Paid advertising gives us the ability to create our own audiences. We can literally build our own databases on Facebook. And as soon as somebody visits your website, we can tag them and follow them around the web, which is called ‘remarketing’. But paid digital advertising is a whole world that real estate professionals still haven’t cottoned on to.
That is where you need to know the expertise for sure. Look, I think capturing basic content if you’re quite adept at digital and using cameras and stuff. I think it’s actually not that hard, for most. But then where does the content go? Some people say, “Well, I put a post on my Facebook. I say, “That’s interesting, I had to look; you’ve got 14 followers, so it’s probably not going to go far.”
However, retargeting, search engine optimization, and Google AdWords are ideal, but again, if you’re writing 150k, you may only have a small budget, not a big one. If you’re selling 15 properties a month, you’ve certainly got the capacity, and you probably need to really boost paid advertising up and turbocharge it.
So from my perspective, I think it depends on where you’re at in the growth cycle of your real estate business (or career). You’ve got to start looking at how you can generate growth.
Try out social posts on a small audience
Someone may be watching this interview and a number of your other ones and feel overwhelmed and confused. So, just start small. Go look at Lisa Novak’s Facebook account, to see what she does. Try and do one or two posts or videos yourself. Post on your own Facebook account and Instagram. Even if you only have 14 followers, just test it, get good at it, and then all of a sudden, you might end up with 144 followers, and you might be getting better at it, and then all of a sudden, you sell property off the back of your social media accounts. You’ll have people saying, “I saw the property on Facebook, can I see it?”

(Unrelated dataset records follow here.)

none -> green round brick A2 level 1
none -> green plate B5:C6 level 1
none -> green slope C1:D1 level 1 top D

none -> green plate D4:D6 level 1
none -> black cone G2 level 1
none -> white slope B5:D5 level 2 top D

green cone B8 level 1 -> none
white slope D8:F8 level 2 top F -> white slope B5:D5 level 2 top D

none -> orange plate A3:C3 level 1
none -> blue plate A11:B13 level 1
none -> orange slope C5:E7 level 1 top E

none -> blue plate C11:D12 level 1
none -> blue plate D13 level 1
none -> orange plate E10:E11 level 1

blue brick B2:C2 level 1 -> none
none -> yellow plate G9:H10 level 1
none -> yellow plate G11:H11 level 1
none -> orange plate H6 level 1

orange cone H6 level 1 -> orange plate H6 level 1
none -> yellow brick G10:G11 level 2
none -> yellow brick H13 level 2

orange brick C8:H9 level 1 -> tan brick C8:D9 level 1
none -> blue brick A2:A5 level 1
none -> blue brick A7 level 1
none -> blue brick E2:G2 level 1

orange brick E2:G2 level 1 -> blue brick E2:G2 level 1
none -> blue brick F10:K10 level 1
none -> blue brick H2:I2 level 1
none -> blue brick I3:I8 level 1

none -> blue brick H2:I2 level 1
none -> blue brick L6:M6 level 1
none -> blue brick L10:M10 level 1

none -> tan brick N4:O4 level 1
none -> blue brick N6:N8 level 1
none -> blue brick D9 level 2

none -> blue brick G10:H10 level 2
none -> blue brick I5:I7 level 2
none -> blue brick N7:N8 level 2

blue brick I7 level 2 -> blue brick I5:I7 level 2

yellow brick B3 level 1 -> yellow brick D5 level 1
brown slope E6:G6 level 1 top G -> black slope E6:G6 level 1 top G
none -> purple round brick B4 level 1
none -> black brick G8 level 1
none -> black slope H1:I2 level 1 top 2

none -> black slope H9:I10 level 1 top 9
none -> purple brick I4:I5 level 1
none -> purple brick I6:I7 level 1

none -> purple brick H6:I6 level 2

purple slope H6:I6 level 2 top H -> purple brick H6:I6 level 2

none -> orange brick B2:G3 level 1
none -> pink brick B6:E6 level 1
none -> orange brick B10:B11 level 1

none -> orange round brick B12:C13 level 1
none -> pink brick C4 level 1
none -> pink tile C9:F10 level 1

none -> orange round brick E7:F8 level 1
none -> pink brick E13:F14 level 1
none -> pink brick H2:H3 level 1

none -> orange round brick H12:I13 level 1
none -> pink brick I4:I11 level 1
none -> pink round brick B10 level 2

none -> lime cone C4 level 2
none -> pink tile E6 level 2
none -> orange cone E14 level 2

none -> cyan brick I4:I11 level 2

So don’t be afraid to start small and test. Don’t be afraid to engage experts like yourself if you have the interest and the budget to do so. That’s good too. But just don’t get overwhelmed, actually have fun with it. Go and find something interesting to say, not just property updates. You know there is Stefon Bertram in Ryde who does great work online, as does Michael Dowling and Alex Mintorn up near you Mel. They do social media posts themselves, because they’ve developed a passion for online and are serious about it, and that comes across.
Don’t fear the unknown, give it a go
So you’ve kind of got to balance all that up and work out where you are in the social media space, but you can’t be out of it. You’ve got to be in there somewhere. It just depends on how deep you want to jump in, and whether you want to jump in yourself, or do you want to get an expert to do it for you?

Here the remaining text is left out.